All the signs from Washington indicate that the Bush Administration is eager to find some covert means of toppling Saddam Hussein.

It has been reported that earlier this year President George Bush issued an order directing the CIA to undertake a secretive campaign to get rid of the Iraqi leader.

Its all part of a much more assertive and proactive stance towards both international terrorism and countries that the United States believes are developing weapons of mass destruction.

Saddam Hussein: Accused of sponsoring terror
Pre-emption - striking first against clear military or security threats - is fast becoming the Bush administration's new mantra.

The president first unveiled this new approach at a speech earlier this month at the US Military Academy at West Point.

His comments, though inevitably vague, signalled a fundamental shift in the whole US approach towards military action.

The president is clearly right in thinking that old Cold War theories like nuclear deterrence are far less relevant to the current security agenda facing Washington.

Military options

But it is by no means clear that pre-emption as an organising principle is necessarily the cure-all for the very real security dilemmas posed by a country like Iraq.


At the rhetorical level at least this 'new' US approach smacks of extreme unilateralism - Washington taking matters into its own hands

Ever since the war to liberate Kuwait Washington's main aim has been to contain the Iraqi regime.

That, though, is no longer seen by President Bush's closest advisors as being sufficient.

There has been a lot of talk about military intervention to force a regime change.

All of the options have been extensively discussed, ranging from full-scale invasion - a sort of Desert Storm Mark II - to an approach modelled more on the Afghan experience linking Special Forces troops with Saddam Hussein's opponents on the ground.

Full-scale invasion would require time to build up forces and compliant regional allies.

Unanswered questions

The "Afghan" model would require an effective opposition movement inside Iraq, something that most experts believe simply does not exist.

The clandestine approach suffers from the same short-comings. The goal may be clear but what exactly are the methods that are to be used? Is a palace coup to be promoted?

Might sections of the army be encouraged to depose the Iraqi leader? Just who is left in the country who might effectively take on Saddam and his security apparatus?

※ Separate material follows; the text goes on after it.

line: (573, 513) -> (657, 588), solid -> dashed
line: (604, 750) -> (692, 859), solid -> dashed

Then there is the "what next?" problem. Who is going to go into Iraq to hold the ring once the regime collapses? And what international support is there going to be for such an effort?

Drawbacks

This question of wider international support is one of the fundamental dilemmas of the pre-emptive approach - by clandestine or open means - it makes little difference.

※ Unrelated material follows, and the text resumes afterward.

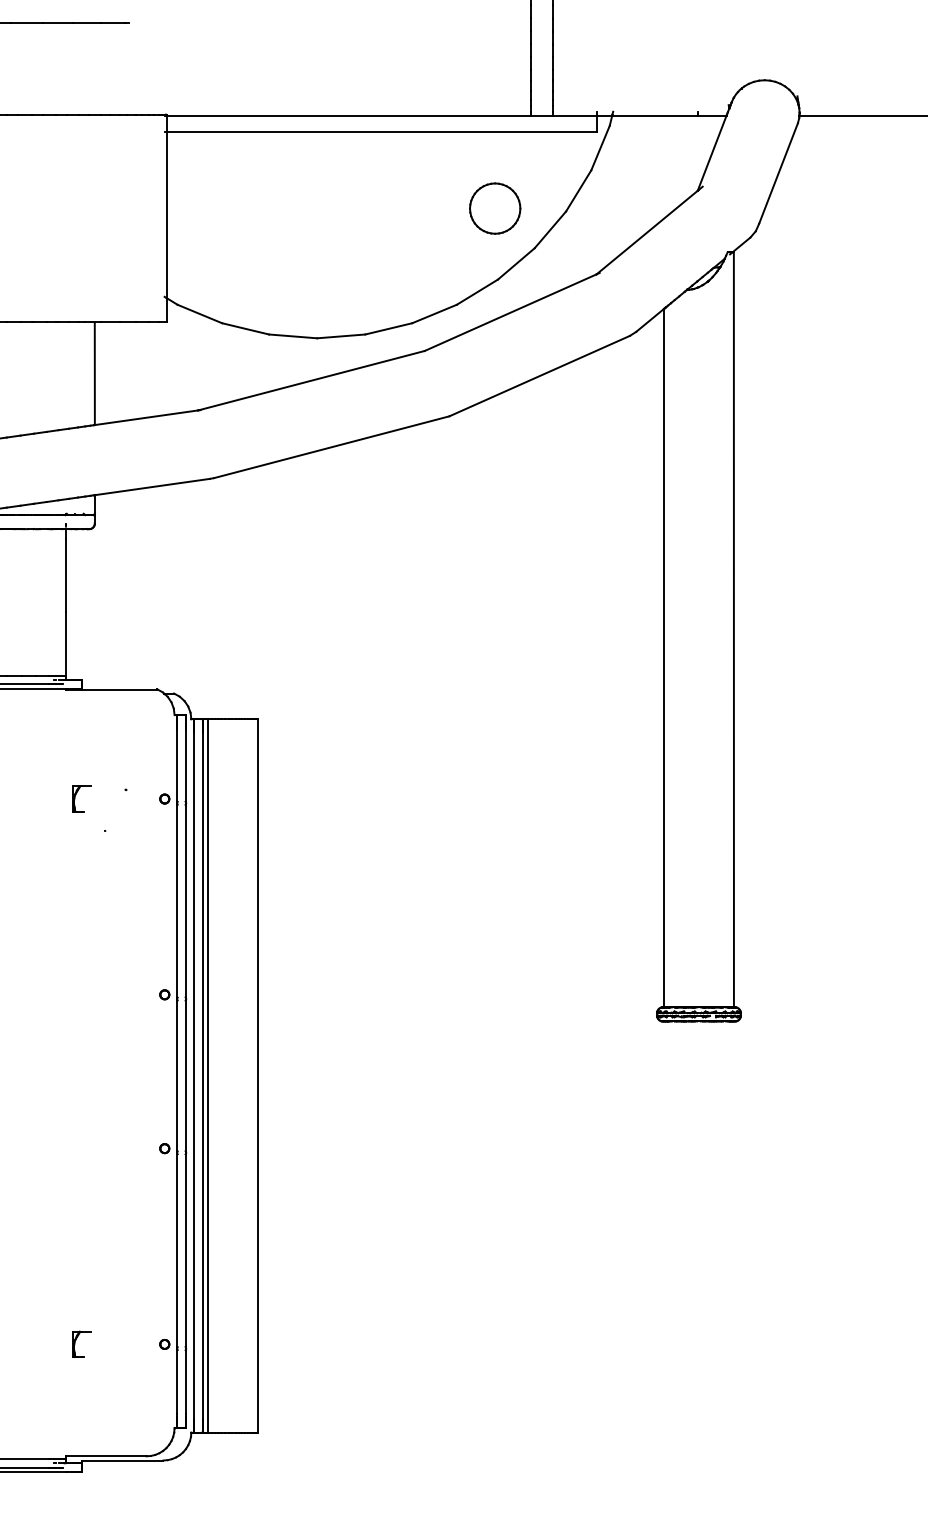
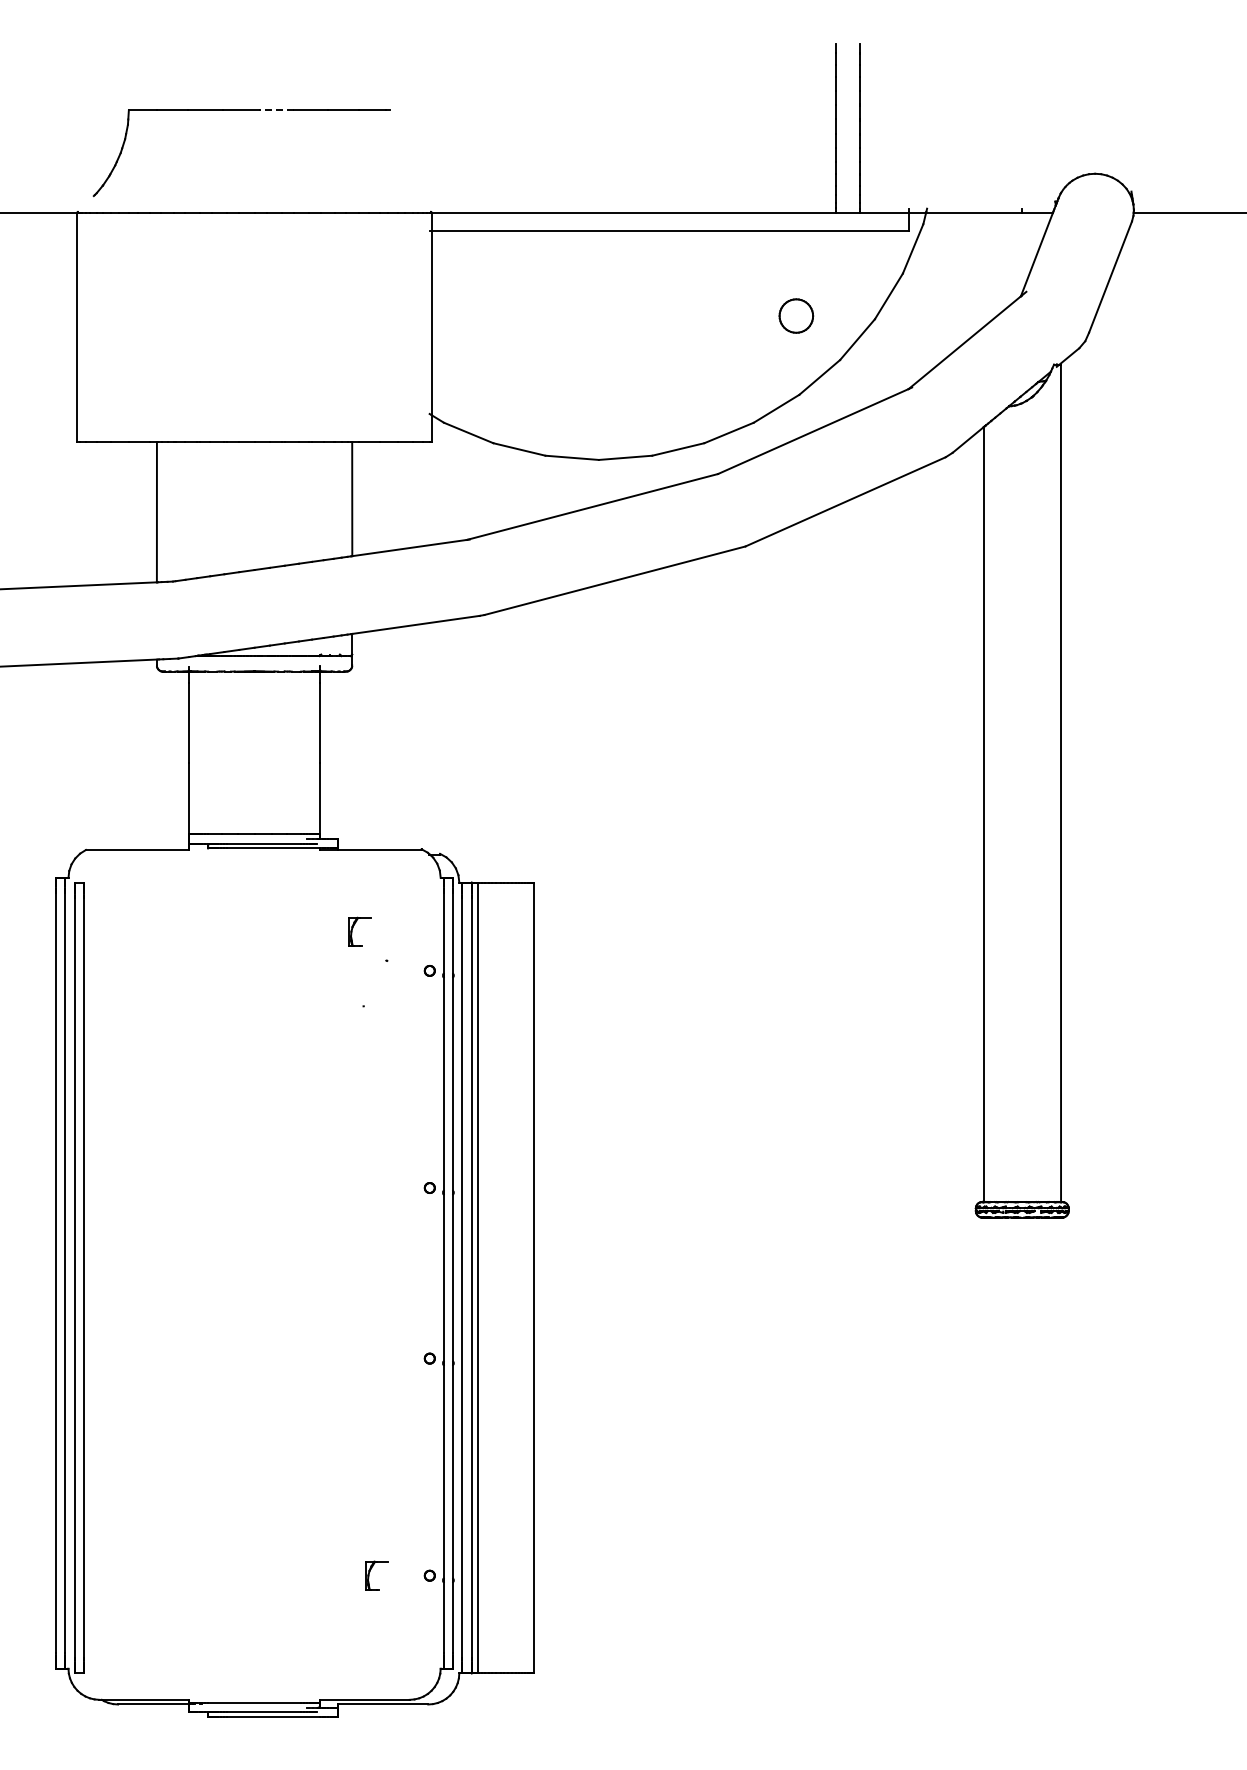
line: (26, 23) -> (276, 110), solid -> dashed
part: (495, 208) -> (796, 315), size x0.6
part: (76, 795) -> (353, 928), moved
part: (76, 1341) -> (370, 1572), moved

At the rhetorical level at least this "new" US approach smacks of extreme unilateralism - Washington taking matters into its own hands.

There is no necessary reason why pre-emptive or covert operations should not be conducted after careful soundings of key allies.

But that is not the way this new policy seems to be developing.

And the drawbacks of such an approach remain considerable, however enticing it may be to Pentagon insiders, frustrated at their inability to grapple with long-standing security problems.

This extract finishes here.